Nuestro talento para imitar exclusivamente lo menos interesante o saludable de una cultura no impide, sin embargo, que seamos capaces de admirar lo mejor de ella cuando lo encontramos de cerca, sin la interferencia de los prejuicios y los lugares comunes. Acostumbrados a las escalas reducidas de nuestro país, a una naturaleza casi siempre muy domesticada, la amplitud de los paisajes de Estados Unidos, la pura sensación del espacio, la desmesura de las obras humanas y de los dones naturales, provocan siempre en nosotros un asombro entusiasta. Un español se aclimata bien a la disciplina americana del trabajo, y responde en seguida a la cordialidad y a la exigencia que allí suelen ser simultáneas. Afligidos por la indigencia cívica, por la falta de estímulos y el poco respeto a lo bien hecho que son comunes en nuestro país, los españoles reaccionan con agradecimiento y eficacia en un entorno más favorable al esfuerzo y al mérito. No es que en Estados Unidos no haya cinismo, envidia o desgana: es que no tienen prestigio.

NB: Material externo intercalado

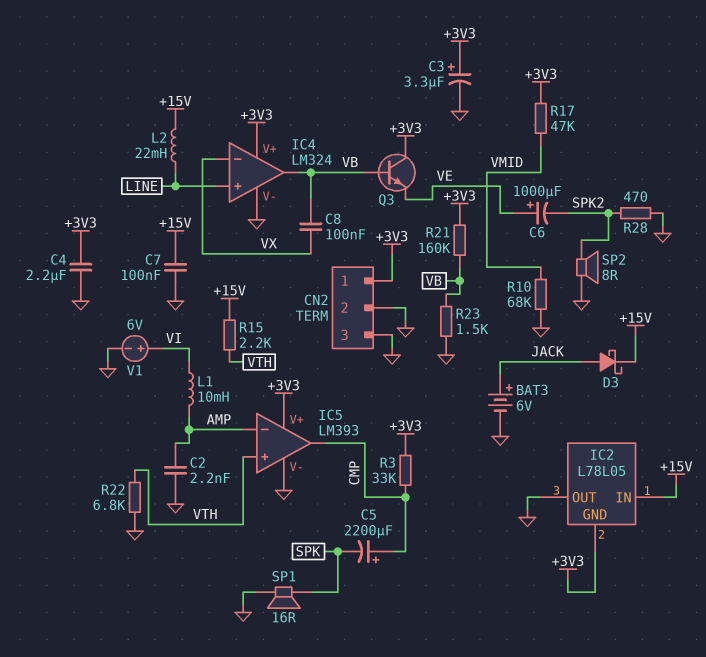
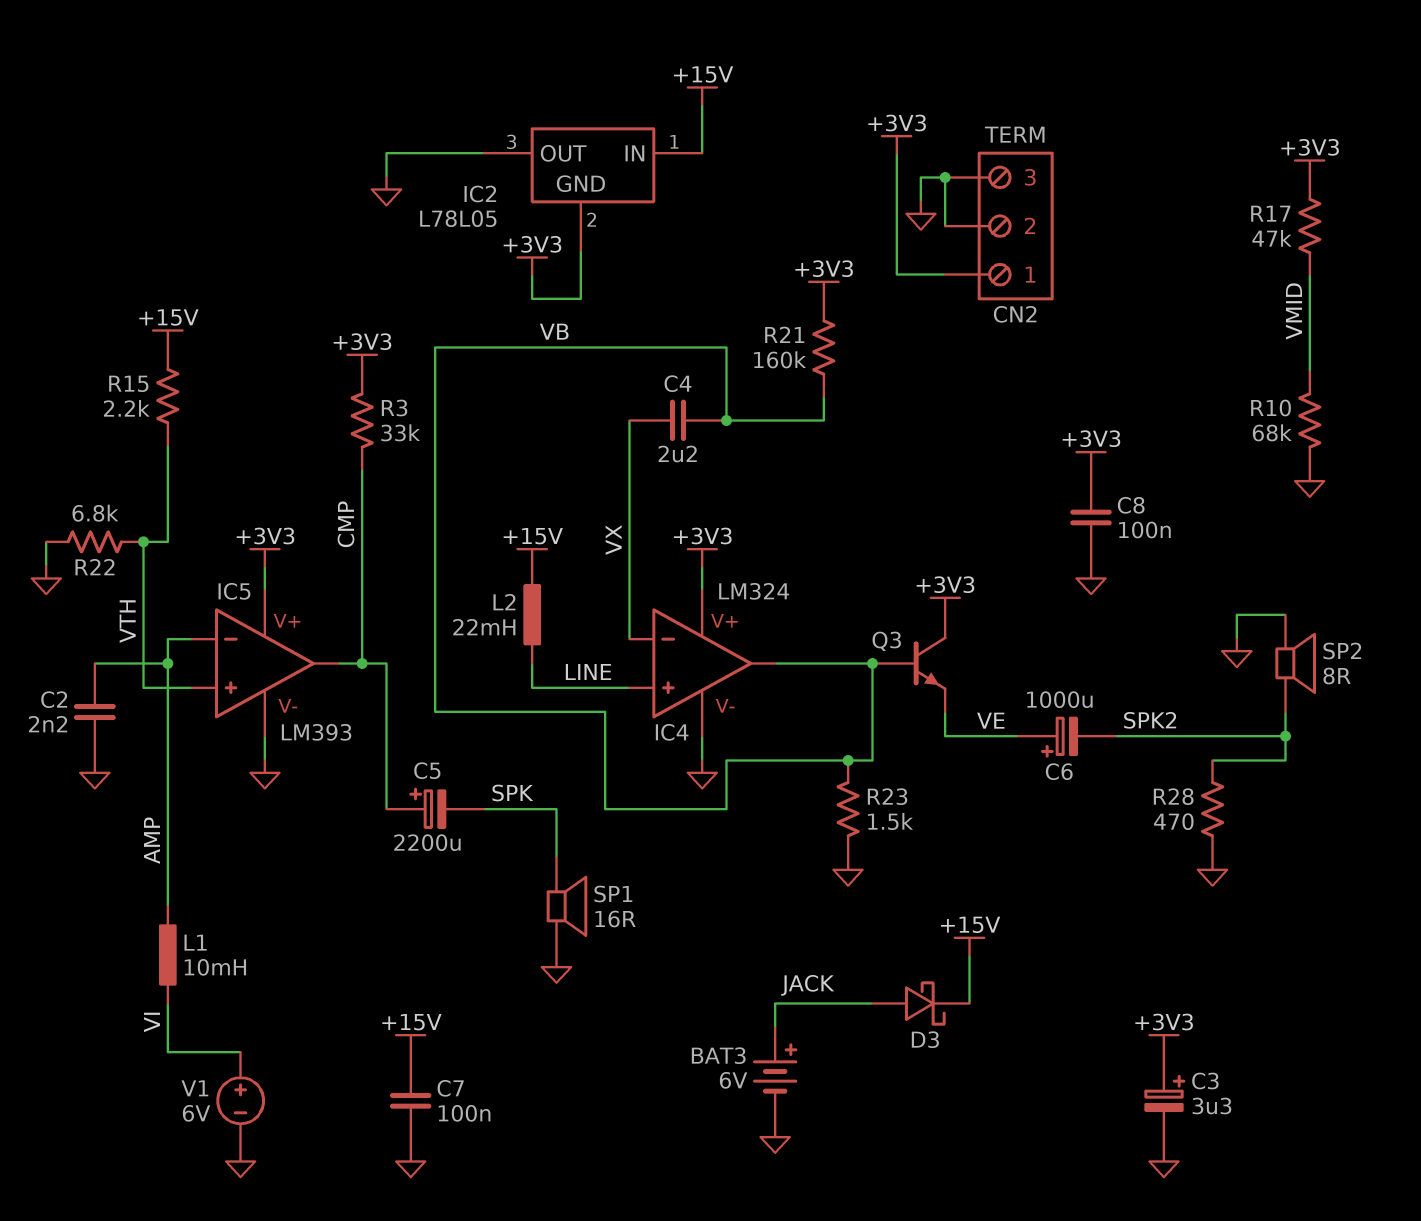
C4: 2.2uF (+3V3, GND) -> 2.2uF (VB, VX)
C8: 100nF (VB, VX) -> 100nF (+3V3, GND)

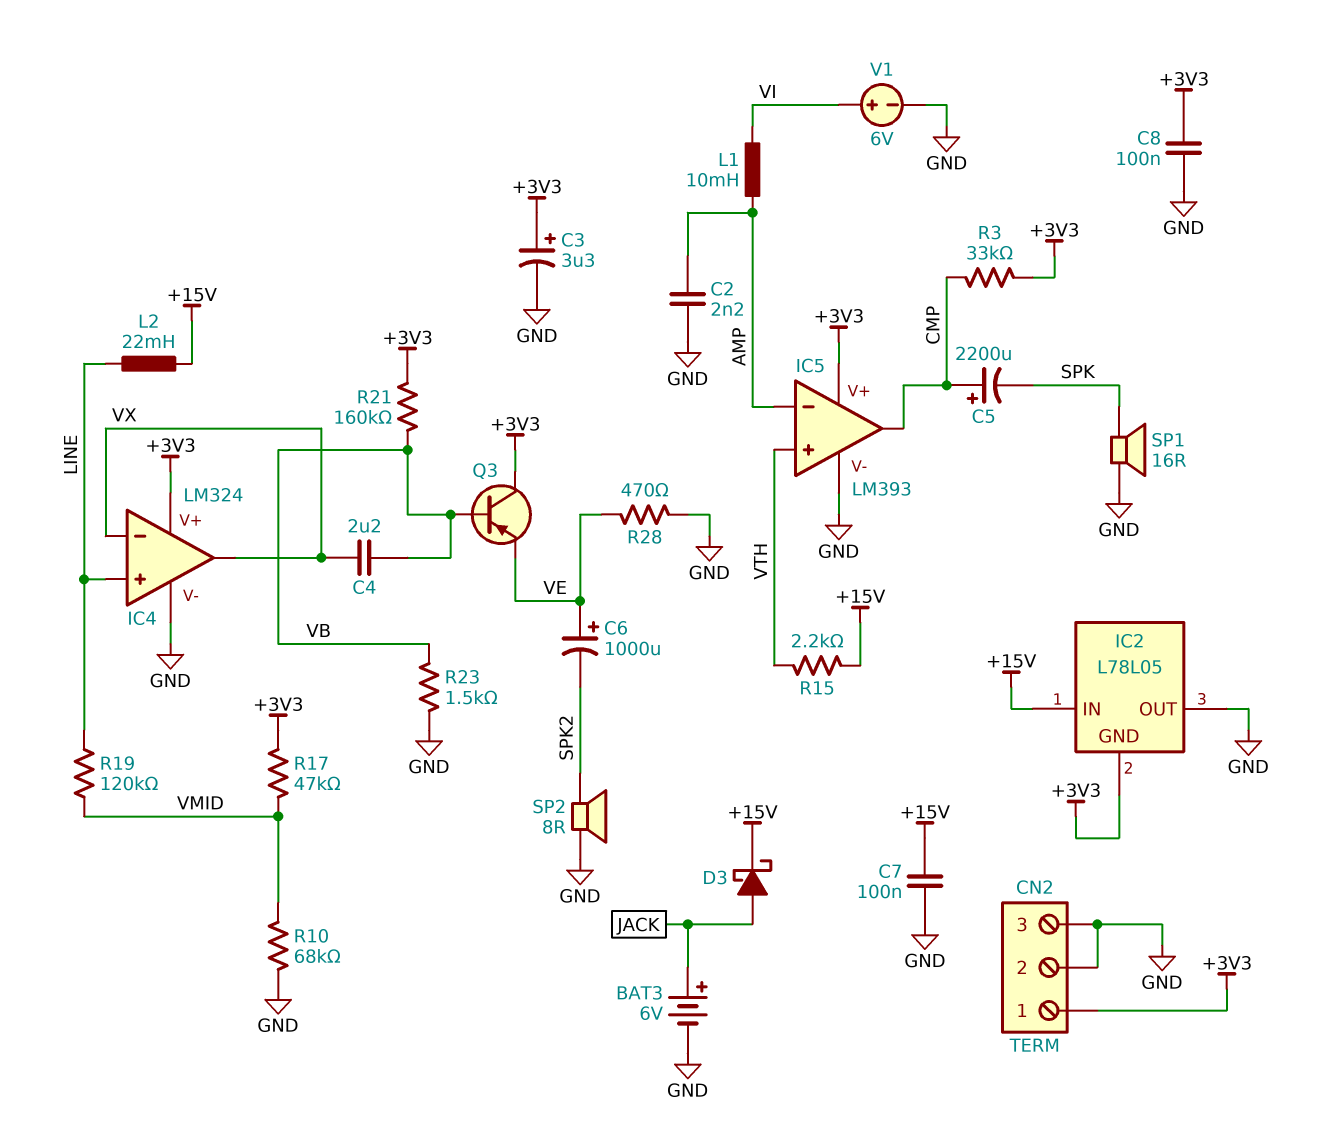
IC4 pin out: VB -> VX
Q3: NPN (B VB, C +3V3, E VE) -> PNP (B VB, C +3V3, E VE)
R19: none -> 120k (LINE, VMID)
R22: 6.8k (GND, VTH) -> none
R28: 470 (GND, SPK2) -> 470 (GND, VE)

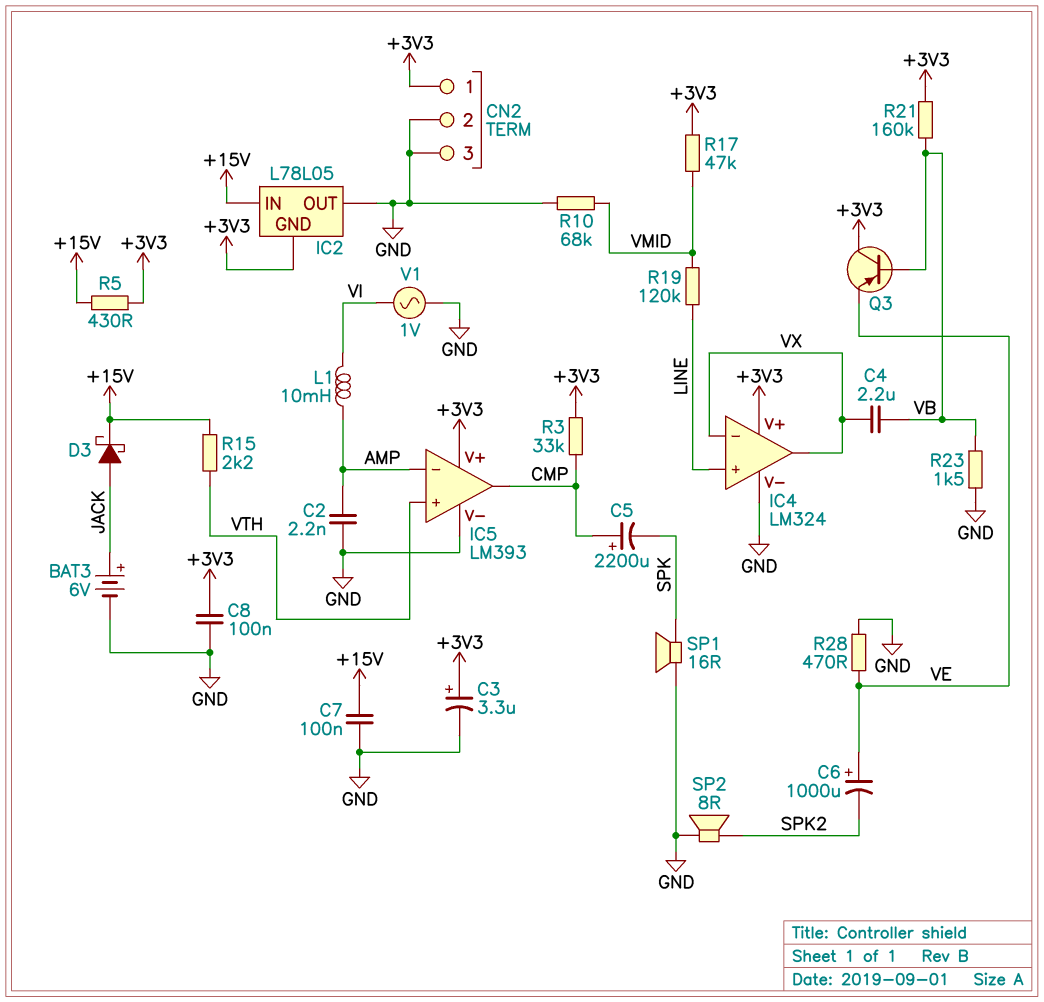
L2: 22mH (+15V, LINE) -> none
R5: none -> 430 (+3V3, +15V)
V1: 6V (plus VI, minus GND) -> AC 1V (GND, VI)

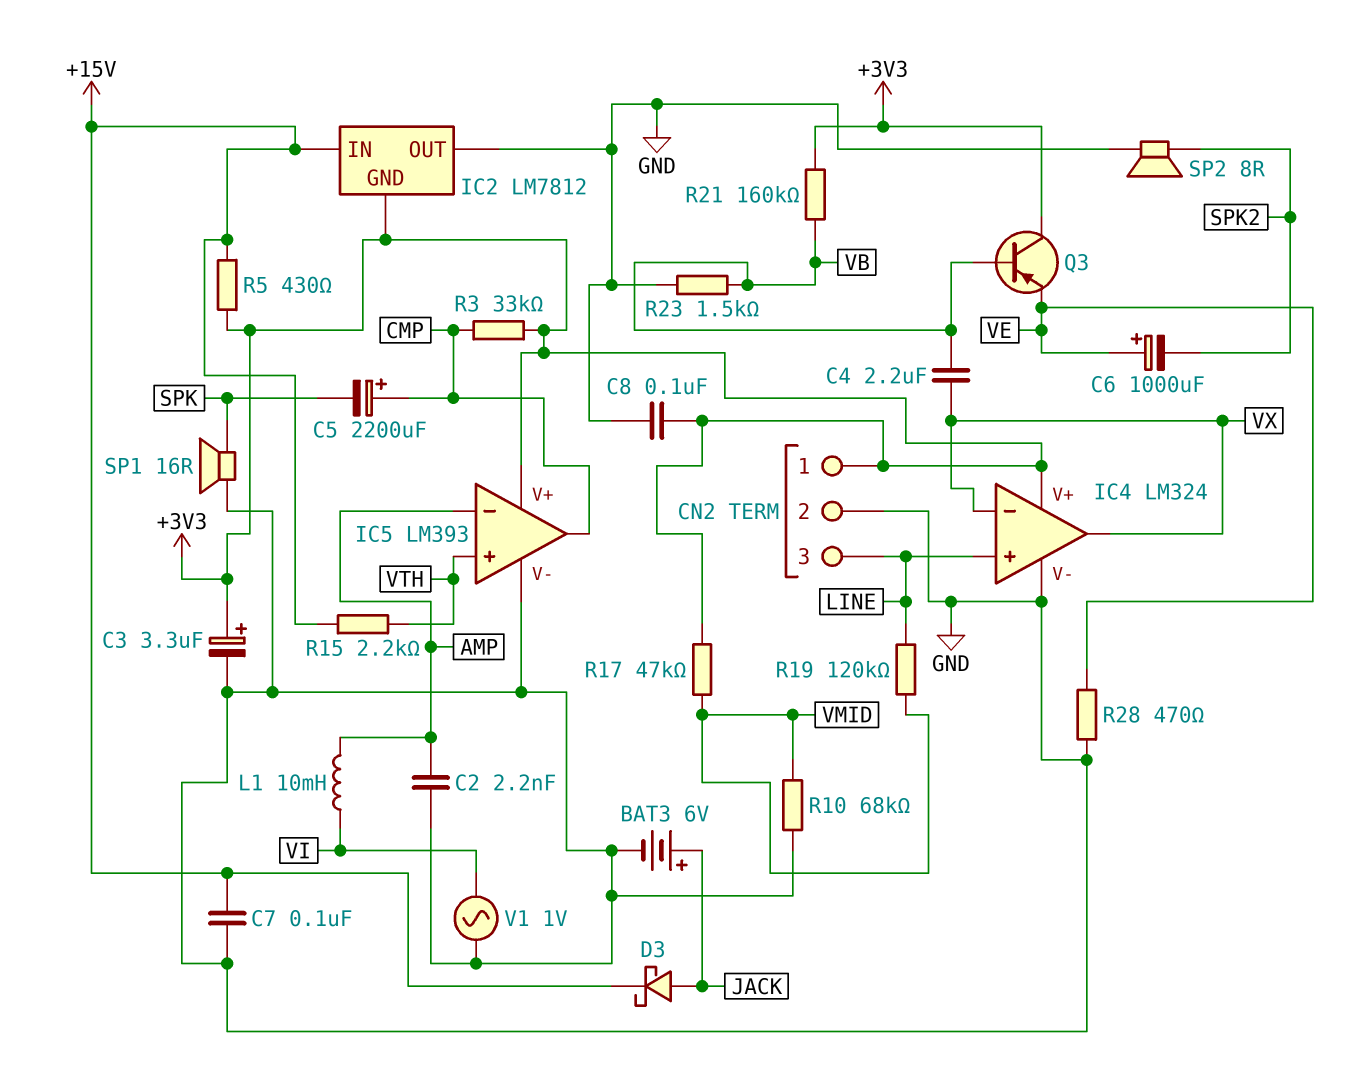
CN2 pin 3: GND -> LINE
IC2: L78L05 -> LM7812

Casi en la misma medida, hay virtudes españolas que les sientan muy bien a los americanos, y que alimentan ese amor incondicional de muchos de ellos hacia nuestro país: una cierta sensualidad en el disfrute de la vida, una mayor fluidez entre los placeres y las obligaciones, una riqueza de afectividades que les sirven para mitigar una entrega excesiva al trabajo, a la competitividad, al individualismo. En Estados Unidos un español aprende a tomar conciencia de la responsabilidad personal en el cumplimiento del trabajo y de los derechos y los deberes cívicos, no en las abstracciones verbosas de la política o de la ideología, sino en la inmediatez de la vida práctica. También aprende algo que varios siglos de ortodoxia católica obligatoria, aislamiento y absolutismos políticos nos hace muy difícil aceptar en la práctica: que las ideas, las creencias y las costumbres de otros son tan legítimas como las nuestras, sin más límites que los del imperio de la ley, que está hecha de unos cuantos acuerdos básicos, tan sagrados como las innumerables diferencias que amparan.
Y en España un americano aprende una cierta dulzura y flexibilidad de la vida, un grado mayor de confianza en lo imprevisto, y en un modelo de organización social en el que algunas instituciones públicas pueden garantizar los bienes básicos de la educación y la salud con más justicia y hasta con más eficacia que la iniciativa privada. Y también aprende a armarse de una paciencia inmensa hacia los lugares comunes que escuchará cada día sobre su país.